As profissões que mais diminuíram o seu efectivo em termos nominais foram directores e gerentes, do comércio a retalho e por grosso (-42 mil), trabalhadores de limpeza em casas particulares, hotéis e escritórios (-39 mil), vendedores (-36 mil); trabalhadores qualificados da construção, electricidade e electrónica (-36 mil) e os professores (-29 mil).

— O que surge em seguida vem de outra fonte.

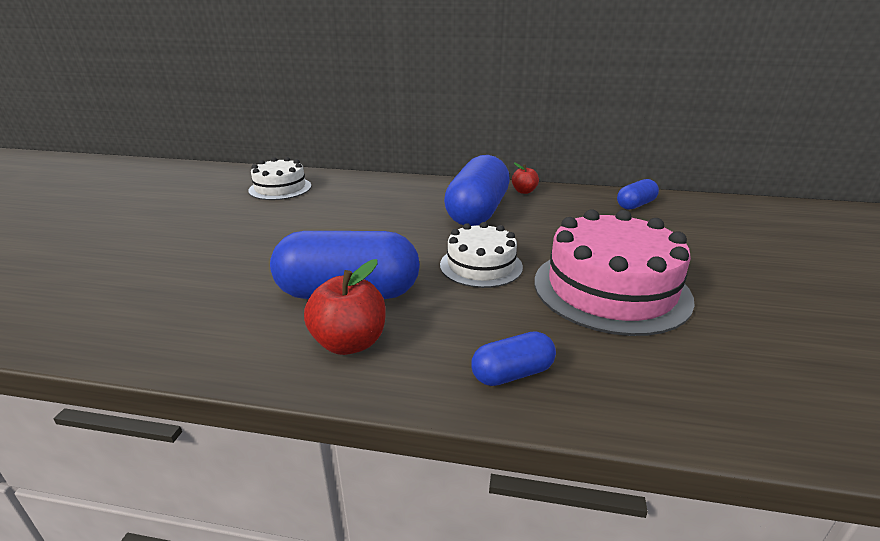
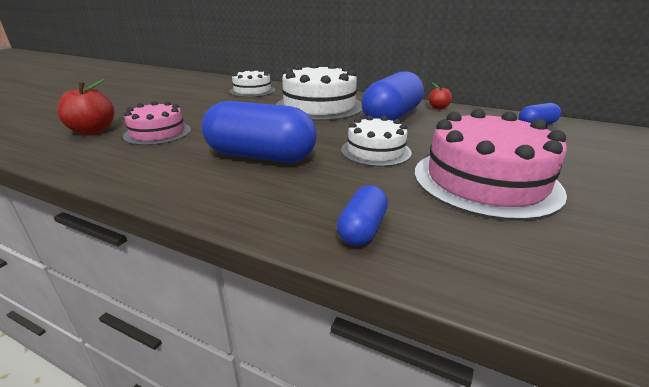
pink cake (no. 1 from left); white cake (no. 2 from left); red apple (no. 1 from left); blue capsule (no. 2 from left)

Em percentagem, as cinco maiores descidas registaram-se nos auxiliares de educadores de infância e de professores (-32%); directores das indústrias transformadoras, extractivas, da construção, transportes e distribuição (-34%); trabalhadores qualificados da impressão, do fabrico de instrumentos de precisão, joalheiros, artesãos e similares (-34%); trabalhadores do tratamento da madeira e cortiça, marceneiros e similares (-40%); e directores e gerentes, do comércio a retalho e por grosso (-64%).
Por sectores, quase meio milhão de pessoas trabalhava no comércio a retalho (461 mil), 348 mil na administração pública, 328 mil na educação, e 277 mil nas actividades de saúde. Em conjunto, estes trabalhadores são um terço do total da mão-de-obra.

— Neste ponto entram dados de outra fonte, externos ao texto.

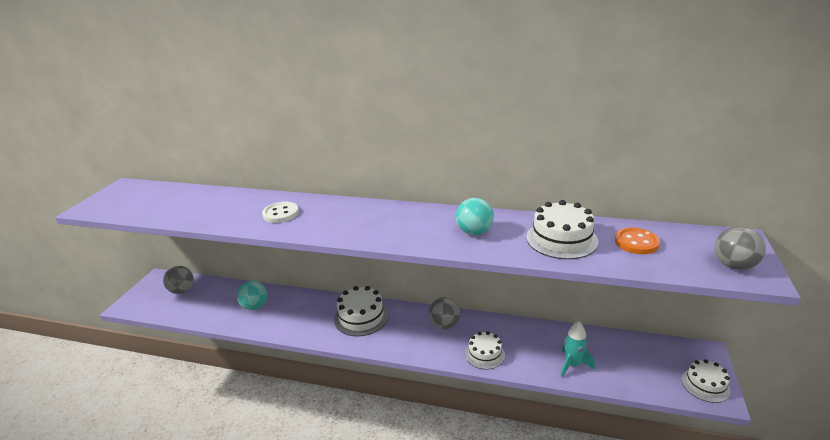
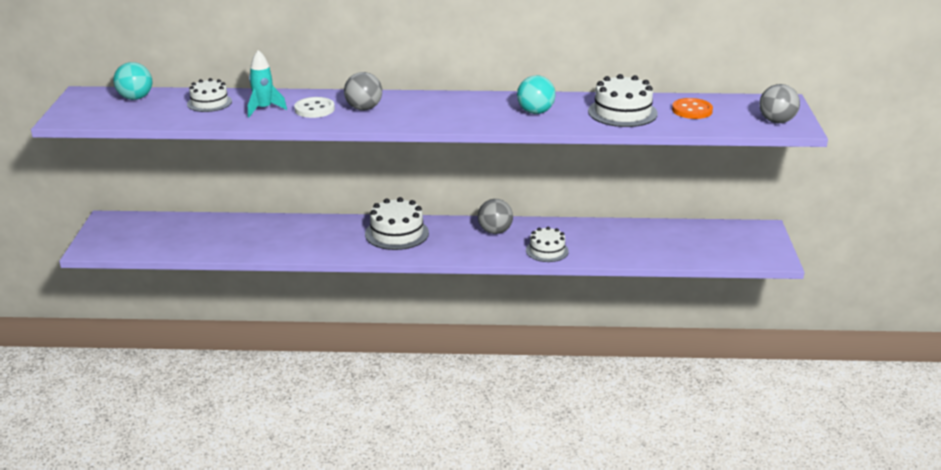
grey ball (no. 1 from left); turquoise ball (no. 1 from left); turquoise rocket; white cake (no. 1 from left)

Os sectores com maiores perdas nos últimos dez anos são a construção (-68 mil na promoção imobiliária), o comércio (-59 mil no retalho), a educação (-48 mil), a indústria transformadora (-42 mil no vestuário) e alojamento e restauração (-37 mil na restauração).
Técnicos de saúde abaixo da média
Em termos de ganho médio (montante ilíquido recebido por mês, incluindo remuneração de base, horas extras, subsídio de férias ou prémios), os trabalhadores por conta de outrem em empresas ganhavam, em média, 1294 euros. "Face a 2011, é um aumento de 210 euros que, descontado o efeito da inflação, é apenas de 118 euros", refere a Pordata, a propósito da efeméride deste 1 de Maio.
Por grupos profissionais, acima da média ficam os salários de representantes do poder legislativo e de órgãos executivos (+1483 euros); as profissões intelectuais e científicas (+701 euros); os técnicos de nível intermédio (+314 euros), com excepção dos da saúde, que ganham menos 108 euros do que a média nacional.
"Já as profissões mais mal pagas são as de assistente na preparação de refeições (761 euros), trabalhador de limpeza (791 euros) e trabalhador dos cuidados pessoais (818 euros), que incluem os auxiliares de educadores de infância e de professores e auxiliares nos serviços de saúde (auxiliares de saúde e ajudantes familiares)."
Estes níveis de ganhos estão desigualmente distribuídos por sectores, desde o que paga melhor (electricidade, gás e água, cerca de 3000 euros) ao que paga pior (alojamento, restauração e similares, 914 euros). Estão certamente influenciados pela produtividade, que é uma das mais baixas de toda a União Europeia (UE). A produtividade por hora trabalhada em Portugal é 65% da média europeia, a quinta mais baixa do lote de 27 países que integram hoje em dia a UE.